The first full-length study of Children of Herakles and Suppliant Women to appear in fifty years, Gender and the City in Euripides' Political Plays uses fresh insights into the Greek conception of gender and the Athenian ideology of civic identity to demonstrate at last the formal elegance and intellectual complexity of two works that are still dismissed as artistic failures within the poet's oeuvre.
Daniel Mendelsohn was born on Long Island in 1960 and was educated at the University of Virginia and at Princeton, where he was a Mellon Fellow in the Humanities. After completing his Ph.D. in Classics in 1994, he began a career in journalism in New York City, and since then his articles, essays, reviews and translations have appeared frequently in numerous national publications, including The New Yorker, The New York Times, Esquire, Newsweek, The New York Review of Books, and Travel + Leisure, where he is a contributing editor. From 2000 until 2002, he was the weekly book critic for New York magazine, for which he won the National Book Critics Circle Award for Excellence in Criticism. Mr. Mendelsohn's other awards include a Guggenheim Fellowship and the George Jean Nathan Prize for Dramatic Criticism.

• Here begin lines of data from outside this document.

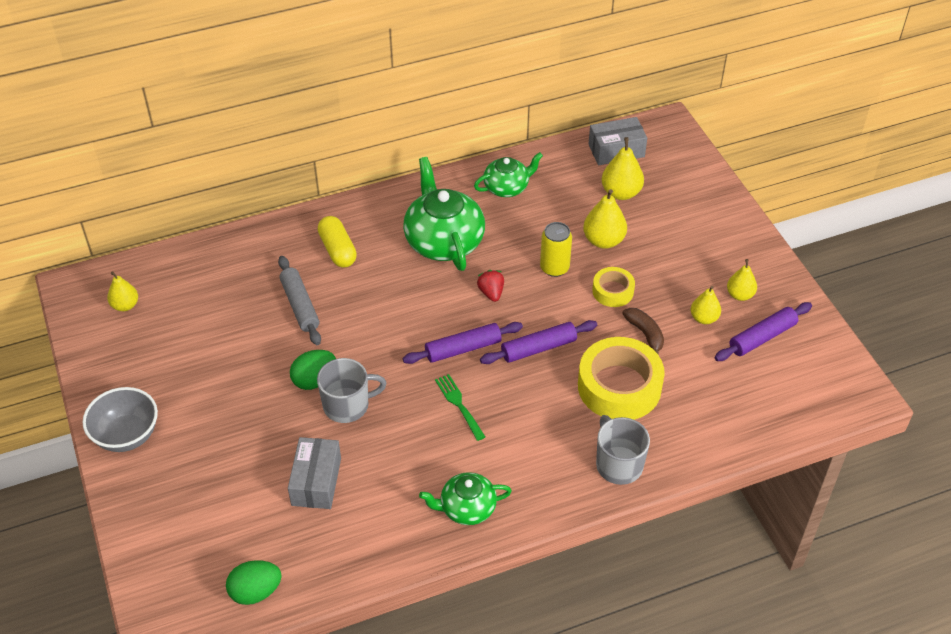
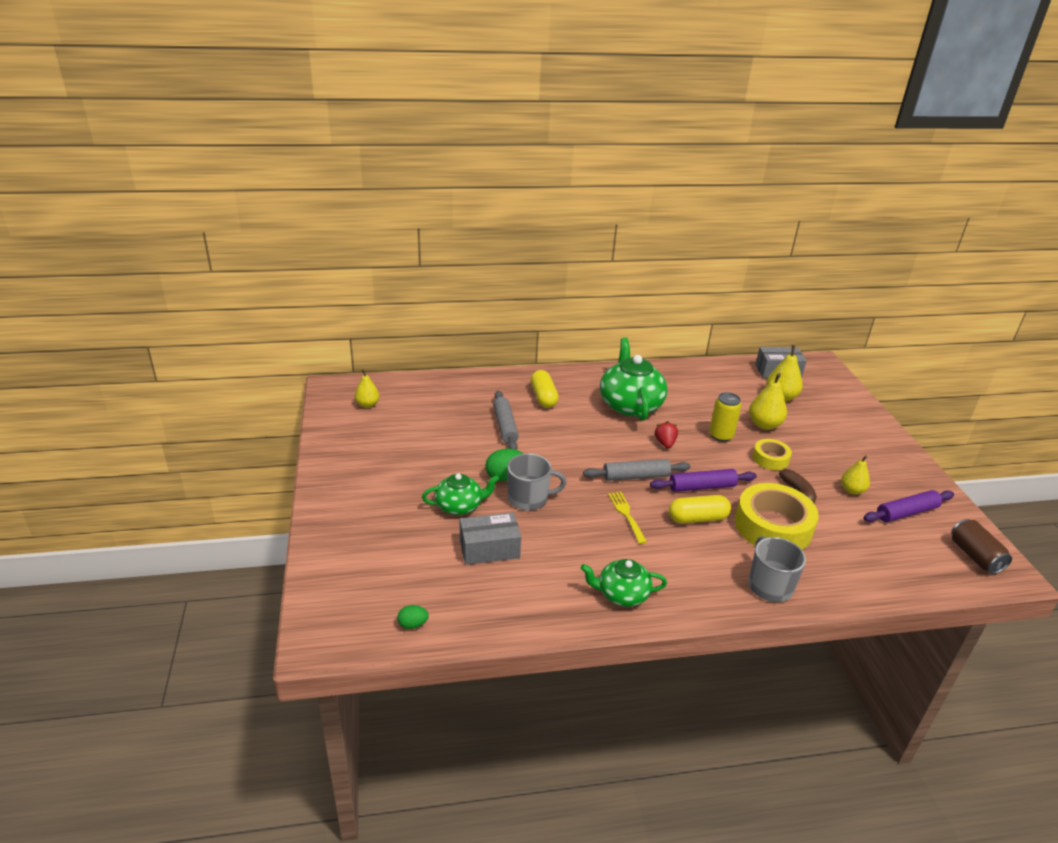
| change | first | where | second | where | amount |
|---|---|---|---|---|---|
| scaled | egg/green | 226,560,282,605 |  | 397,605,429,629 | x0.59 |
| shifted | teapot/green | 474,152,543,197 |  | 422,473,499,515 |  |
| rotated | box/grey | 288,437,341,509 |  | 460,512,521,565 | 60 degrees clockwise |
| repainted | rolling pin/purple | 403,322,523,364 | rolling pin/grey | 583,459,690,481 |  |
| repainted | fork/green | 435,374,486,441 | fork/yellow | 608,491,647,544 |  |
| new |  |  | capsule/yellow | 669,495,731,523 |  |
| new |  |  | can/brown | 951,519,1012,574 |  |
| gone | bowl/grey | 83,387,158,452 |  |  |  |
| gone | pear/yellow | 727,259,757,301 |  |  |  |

His first book, "The Elusive Embrace," published by Knopf in 1999, was named a New York Times Notable Book of the Year and a Los Angeles Times Best Book of the Year. In 2002, he published a scholarly study of Greek tragedy, "Gender and the City in Euripides' Political Plays." In 2006 Mr. Mendelsohn's international bestseller "The Lost: A Search for Six of Six Million," was published in the United States to extraordinary critical acclaim. A New York Times Notable Book of 2006 and a 'Best of the Year' pick in a dozen other newspapers, The Lost won the National Book Critics Circle Award, the National Jewish Book Award, the Salon Book Award, and a number of other honors; in its foreign translations it has been awarded the Prix Médicis (France), the ADEI-WIZO Prize (Italy) and was short-listed for the Duff Cooper Prize (UK). With now over half a million copies in print, it has been translated into a dozen other languages for publication throughout Europe and in Israel.
In August, 2008 a collection of Mr. Mendelsohn's critical essays about books, theater, and film, entitled "How Beautiful It Is And How Easily It Can Be Broken," most of them from the New York Review of Books, was published by HarperCollins, and was subsequently named a Publishers Weekly Best Book of 2008. In April 2009, his two-volume translation, with commentary, of the complete works of Constantine Cavafy, including the first-ever translation of the poet's "Unfinished Poems", was published by Alfred A. Knopf and immediately hailed as "extraordinary" (The New Yorker), "the definitive Cavafy for some time to come" (Publishers Weekly), and "a work of art in its own right" (The New York Times Book Review). He currently working on a new book, "Odysseys: Adventures in Reading the Greeks," to be published in 2012.
Mr. Mendelsohn divides his time between homes in New York City and in New Jersey, where his family live.